Actually, I changed the condition so that it != False and that works for the program.

But it still doesn't make sense. I might leave it alone for a while and hope something comes to me...

Answer 23

yeah that's confusing, why does it go to the if statement for both != and == in the first place?

Answer 24

Oh wait - I changed the != false in the main program, to make the main program work (haha and I found another issue...) not in the isAllKeys program.

isAllKeys remains unchanged and strange...

Answer 25

so you didnt change this....
if target == key: to this if target != key:

because if you do then it returns True

Answer 26

Oh what? It decides to read the return if I put !=??? This is doing my head in.

But that means 'nananajj' is also true. and 'na' is false.

Answer 27

I'm getting off the computer my head is going to explode.

Answer 28

lol i have no idea whats going on hopefully someone can clarify soon

Answer 29

o i found your answer: http://dpaste.com/556360/

i think it's because after it enters the elif branch, it has no return statement following it, so it will return None. Put another way, once it is done executing all of the recursive calls from the elif branch, it won't execute the if or else branches again, so it will continue with the rest of the function, which is nothing, so it will return None.

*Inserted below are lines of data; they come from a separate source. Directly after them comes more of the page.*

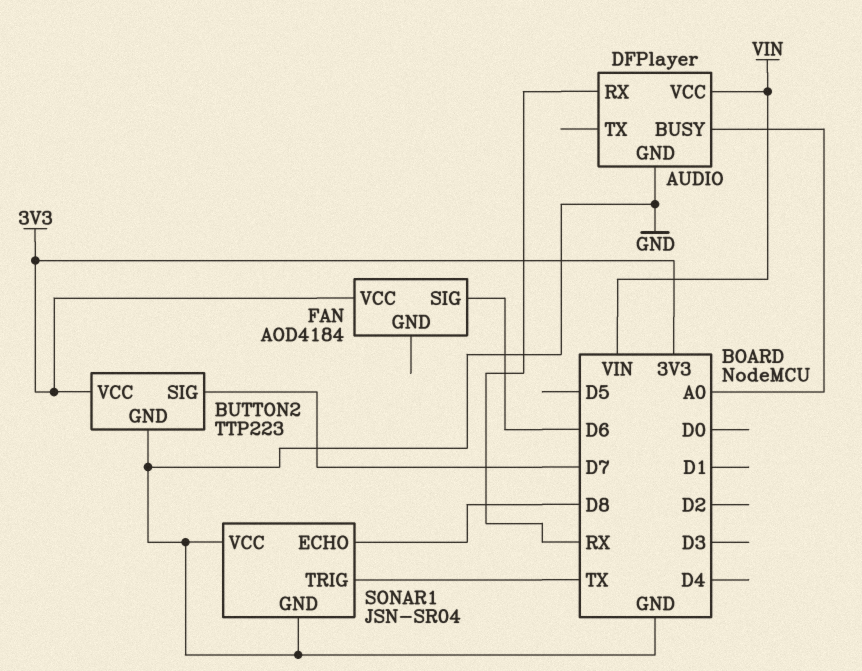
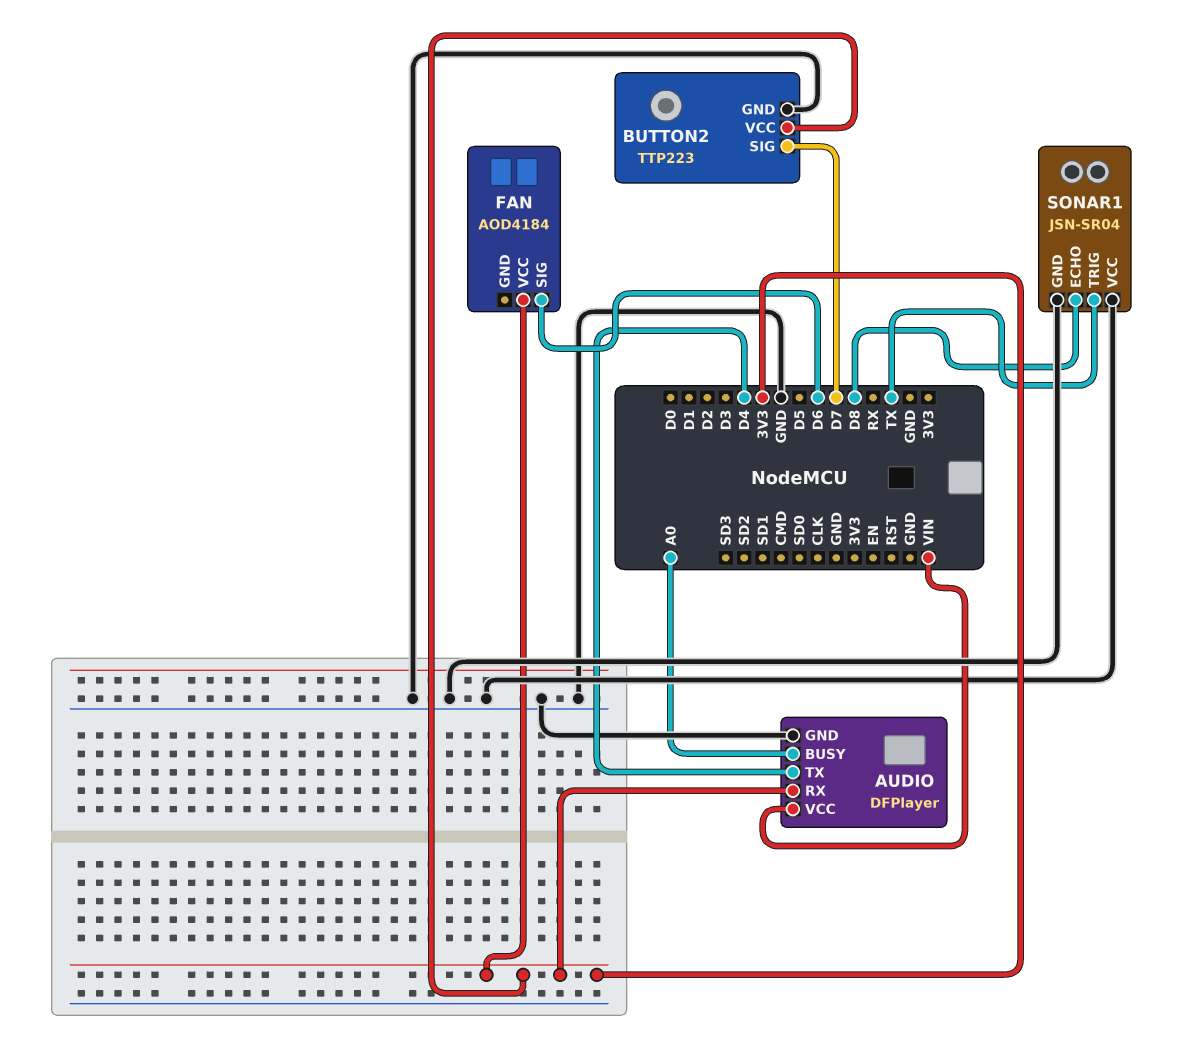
AUDIO pin RX: RX -> 3V3
AUDIO pin TX: none -> D4

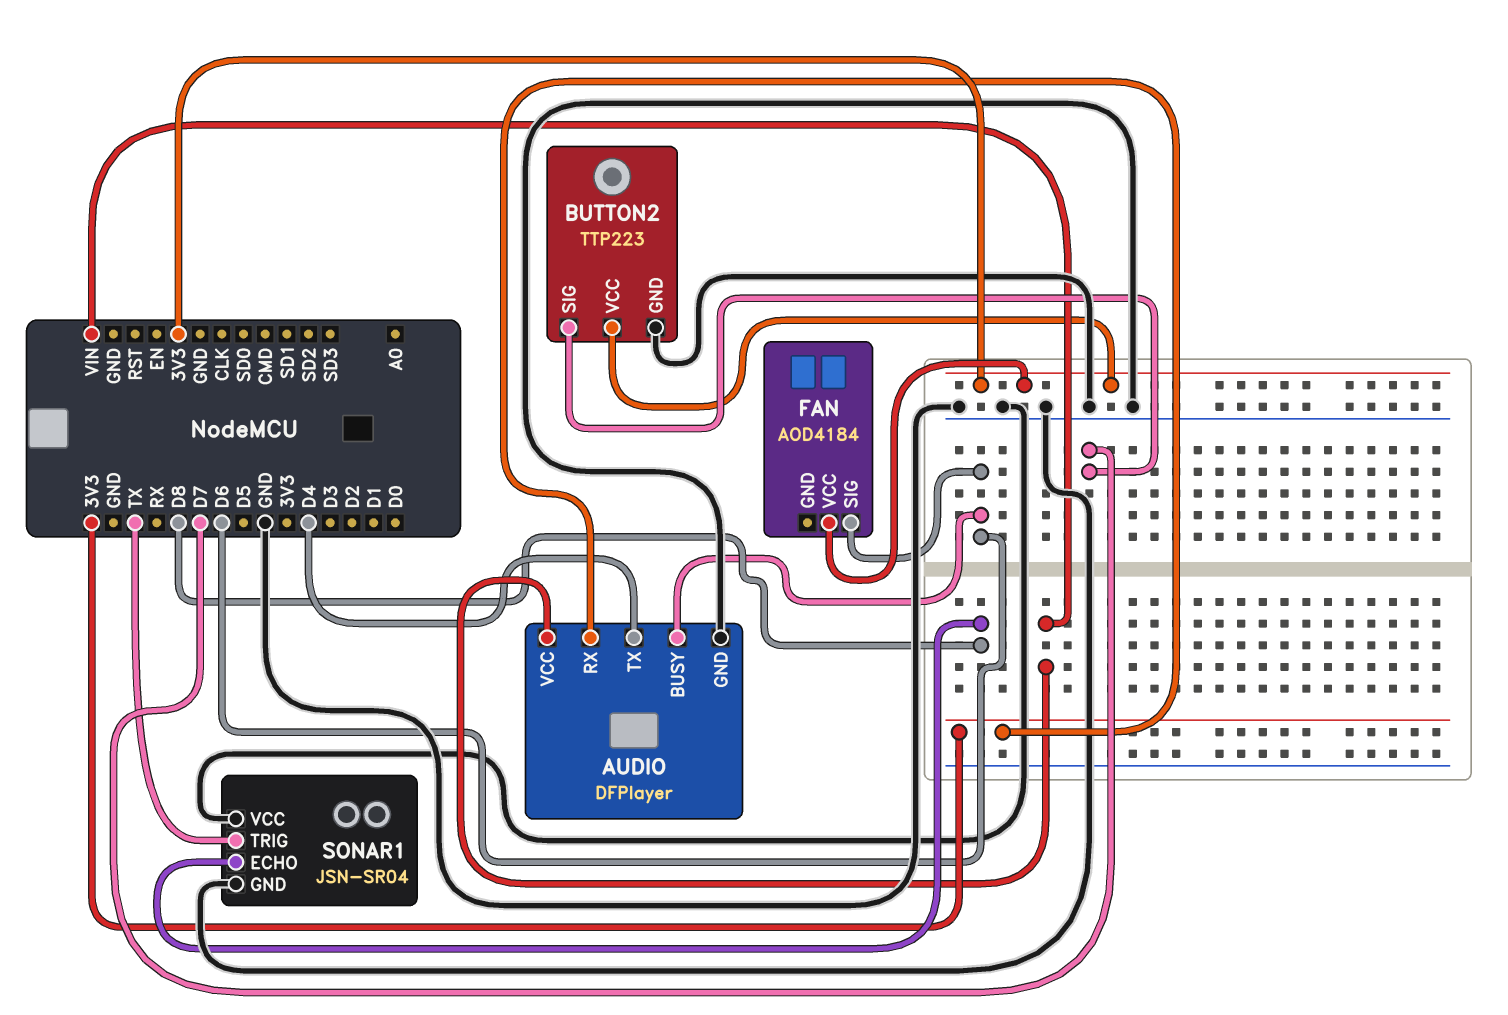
AUDIO pin BUSY: A0 -> D6

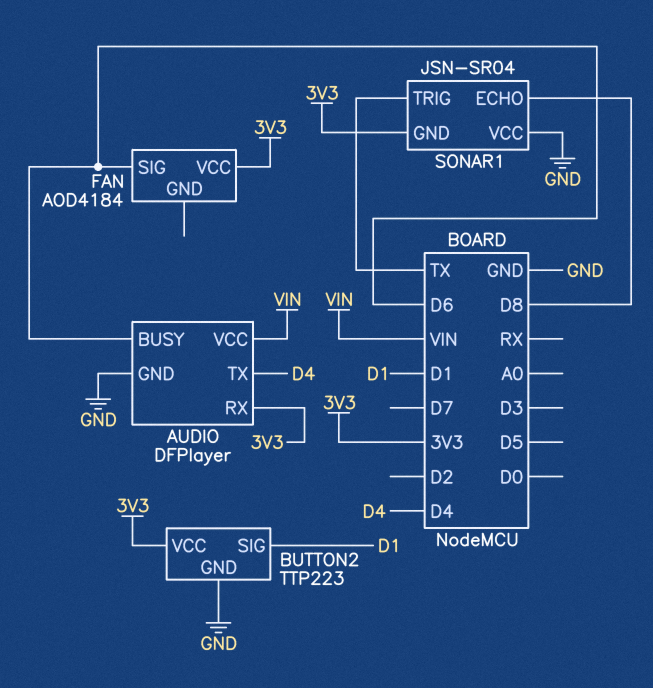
BUTTON2 pin SIG: D7 -> D1
SONAR1 pin GND: GND -> 3V3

If it's still confusing, imagine just one pass through the function with no recursion. If you enter the if branch it will return True, if you enter the else branch it will return False. If you enter the elif branch, it will exit the conditional statement and return from the function. When no return value is explicitly given, a function will return None.

from python-forum.org

Answer 30

If there was a way of displaying fireworks.. lol... I would.

I thought, obviously, that it go through each time, so it seems it doesn't, and so we both learnt something from that...

Nice link, too!

I just couldn't keep away... lol but I'm glad I checked again. Still, I was working on this all last night and dreamed about it and now all day so I will investigate it and fix up the code later. Thanks so much for your help!

Answer 31

no problem, better to learn now before i run into the same problem lol

Answer 32

Wow you have all helped so much I have now got 2 complete programs which appear to work swimmingly.
One is based on BwCA's example 1 (iterative recursion) and is here: http://dpaste.com/556382/

The other is: http://dpaste.com/556381/

The only thing I really have left to ask on this is whether the second is a 'proper' use of the recursion method? The base is not simple. But then again, the function called takes it back to its simplest form.

Anyway, thankyou all SO much for your help!

Answer 33

it seems that your base case condition, line 29, could be be simplified to just:
if isAllKey(target, key):

isAllKey returns True/False so you don't necessarily need to compare it to True or False

isAllkey would only return True if target begins with the key

Answer 34

Ah yeah, I removed the unneccessary True qualifier, thanks. (A bit like ATM Machine...lol)

The other part of the condition is to reduce the amount of times it has to go through the isAllKeys function. But, yeah, it would make it simpler.

Answer 35

:)

Answer 36

to your question "is this proper", the answer is
does it get the job done?
does it run as fast as you want it too?
in that order of importance, if it solves those two, your golden. i do have to say i really like your first pieces of code, i gotta say i didn't think that's what you meant by iterative.

Answer 37

Thanks Nessman :)